Many industries are utilizing tamper-evident security seals as part of their anti-theft and tampering system in order to prevent, deter and trace any breach in the transportation and storage of their cargo and goods. Government bodies, including defence and public health services have been using different seals to secure their goods in transit and mark their waste to conform to regulatory standards. The quantity and seal variations have increased year on year and in this blog, we take a look at some of the reasons and benefit for the justified increase in their application.

With today’s concern of terrorism, cargo theft, and tampering, security has become paramount when considering the storage and transportation of important or sensitive goods. Tamper Evident Seals are effective tools for deterring and detecting unauthorized access, theft, or tampering. The early detection of access by a 3rd party is critical to ensuring the point of breach within the implemented tracing system.

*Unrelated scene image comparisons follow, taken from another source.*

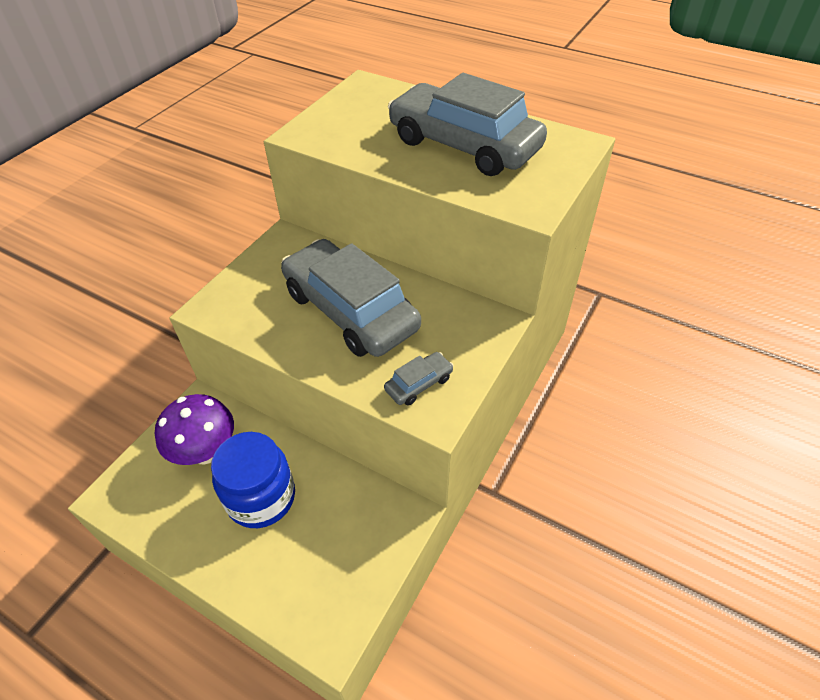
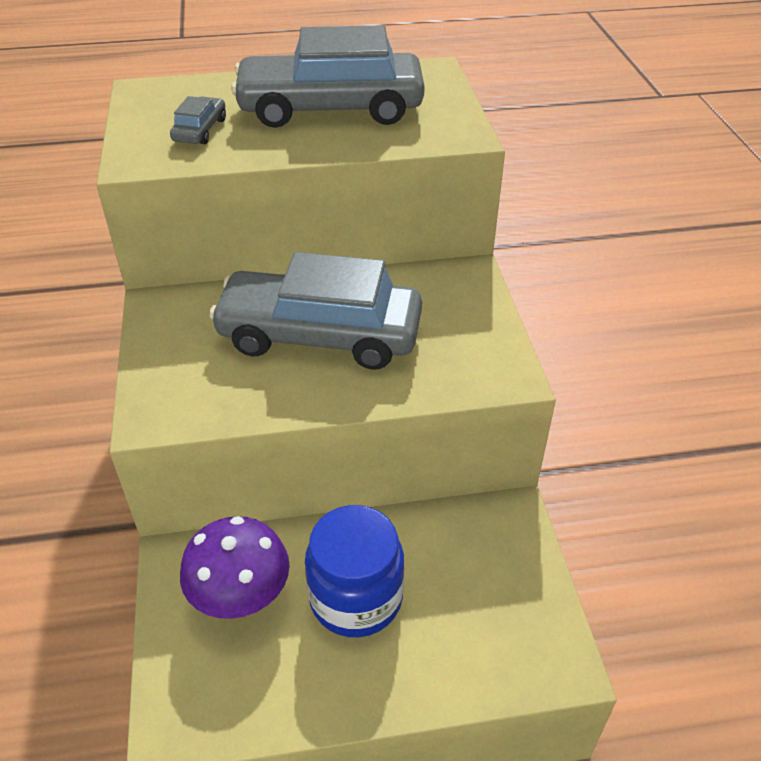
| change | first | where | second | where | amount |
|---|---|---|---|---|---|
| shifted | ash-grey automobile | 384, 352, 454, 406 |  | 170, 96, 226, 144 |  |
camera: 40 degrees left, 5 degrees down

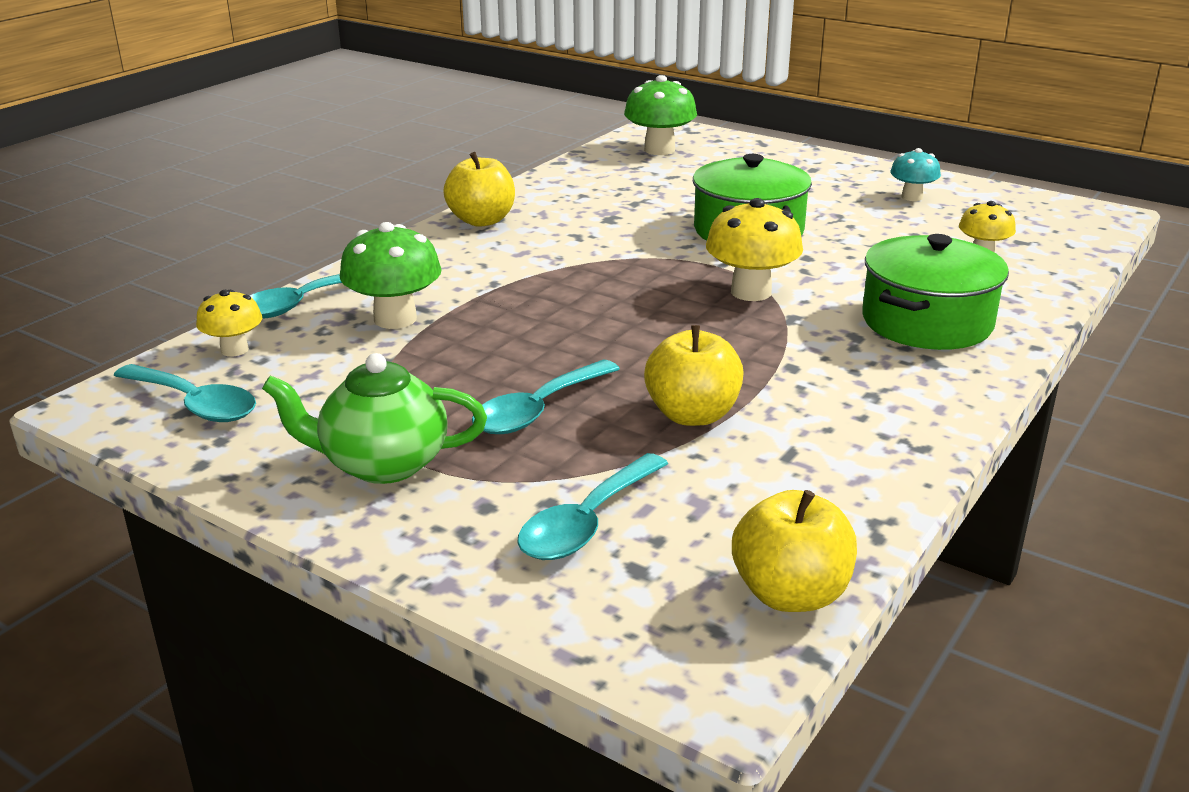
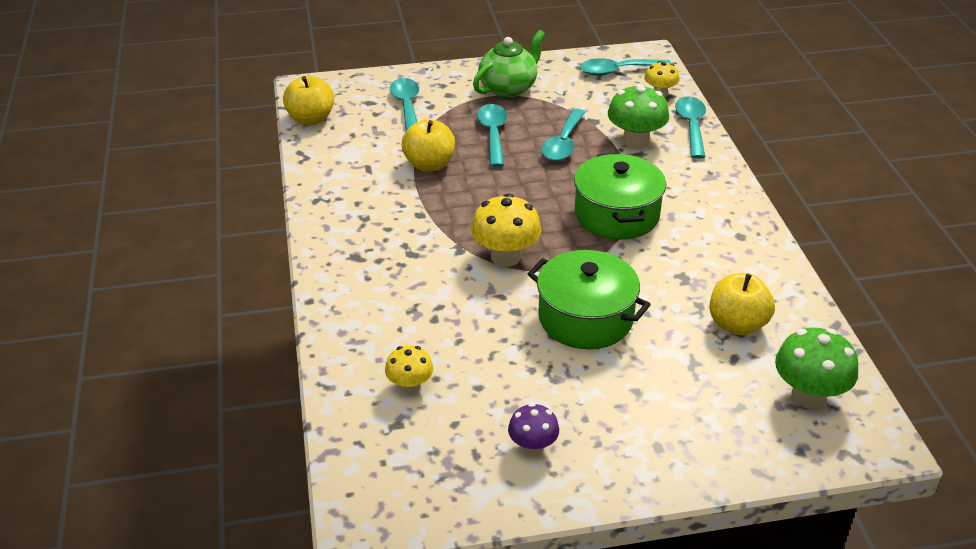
| change | first | where | second | where | amount |
|---|---|---|---|---|---|
| repainted | turquoise toadstool | 890, 148, 941, 201 | royal purple toadstool | 508, 403, 559, 455 |  |
| shifted | golden apple | 443, 152, 515, 227 |  | 709, 273, 775, 335 |  |
| shifted | green pot | 862, 234, 1009, 350 |  | 574, 153, 666, 240 |  |
| new |  |  | turquoise teaspoon | 542, 109, 585, 161 |  |
camera: 135 degrees right, 10 degrees up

Despite their antiquity and widespread modern use, quite a few misconceptions, poor practices, and misleading terminology remain when it comes to seals and seal use. First off, it is important to be clear on what a seal is and what it is not. Unlike a lock, a seal is not intended to delay or harshly prevent unauthorized entry (except in the case of Barrier seals). Instead, a seal is meant to leave behind unambiguous, nonerasable evidence of unauthorized access. However, Barrier seals are devices that are part lock and part seal. Barrier seals have their uses, but the downside is that they can cause a lot of confusion for users and tend to be a compromise, being neither the optimal lock nor the optimal seal for a given application.

Barrier seals are sometimes misleadingly called “metal or heavy-duty security seals” in contrast to “tamper-evident seals,” but this is sloppy terminology. Other terms to avoid include “tamper-proof seal” and “tamper-resistant” seal. There is no such thing as a seal that cannot be spoofed, and the idea of “tamper resistance” applies more properly to locks, not seals.